- Born: 1950 (age 75–76) Rugando, Rwampara, Uganda
- Education: Makerere University
- Occupations: Author; journalist; entrepreneur;
- Years active: 1986–present
- Known for: Founding 100.2 Fm Radio West, New Vision and Fountain Publishers

= James R Tumusiime =

Ugandan author, journalist and entrepreneur (born 1950)

James Rwehabura Tumusiime is a Ugandan author, journalist, and entrepreneur. He was born in 1950 in Rugando in Mbarara District.
He is mostly known for spearheading the founding of The New Vision in 1986, Fountain Publishers in 1988, the National Book Trust of Uganda (NABOTU) in 1997, 100.2 Fm Radio West in 1998, and Igongo Cultural Centre in 2008. He was the author of what makes Africans Laugh. He has served on several international boards, including African Publishers Network (APNET), the o (AABC) and the International Board of Books for Young People (IBBY). He served as Chairman of Council of Mbarara University of Science and Technology and chairman of the Uganda Tourism Board.

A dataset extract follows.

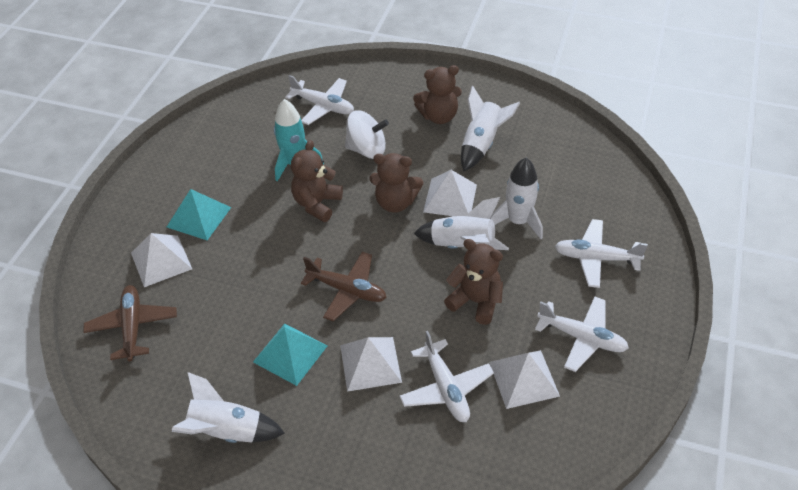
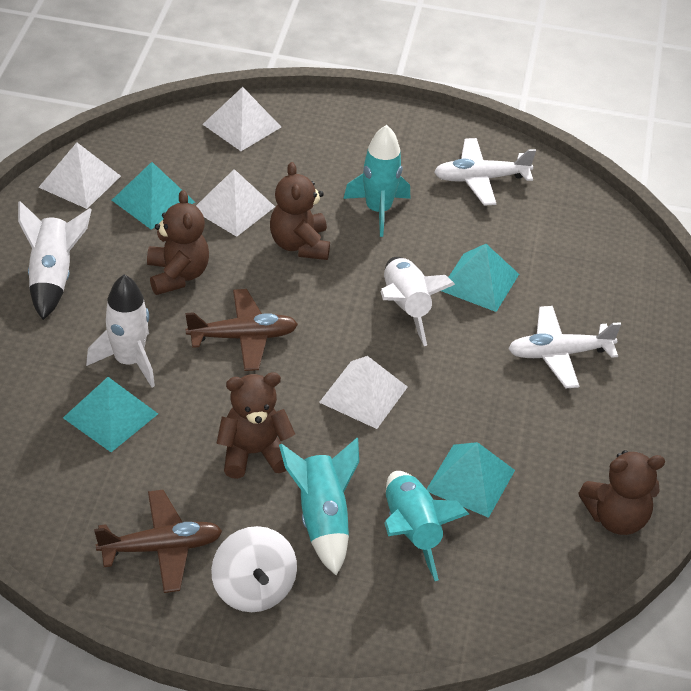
turquoise pyramid: 2 -> 4
turquoise rocket: 1 -> 3
white plane: 4 -> 2
white rocket: 4 -> 3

== Education background ==
He attended Mbarara High School for his Uganda Certificate of Education and King's College Budo for Uganda Advanced Certificate of Education. He holds a BSc in agriculture and economics from Makerere University, an MBA from ESAMI and a Diploma in Publishing from the UK.'

== See also ==
In 2016, he published an article in New Vision about elections: "we can't ignore success". He was also the author of a book titled Uganda's presidents - An illustrated Biography.

He also wrote UnGrateful Mothers. He also has a book titled A directory of Uganda's Sixth parliament 1986-2001.

He has written a book of proverbs in the Nyankole language, Entanda y'omugambi w'Orunyankore-Rukiga, published in 2007, by Fountain Publishers of Kampala, Uganda. It is accessible online on via Archive.org.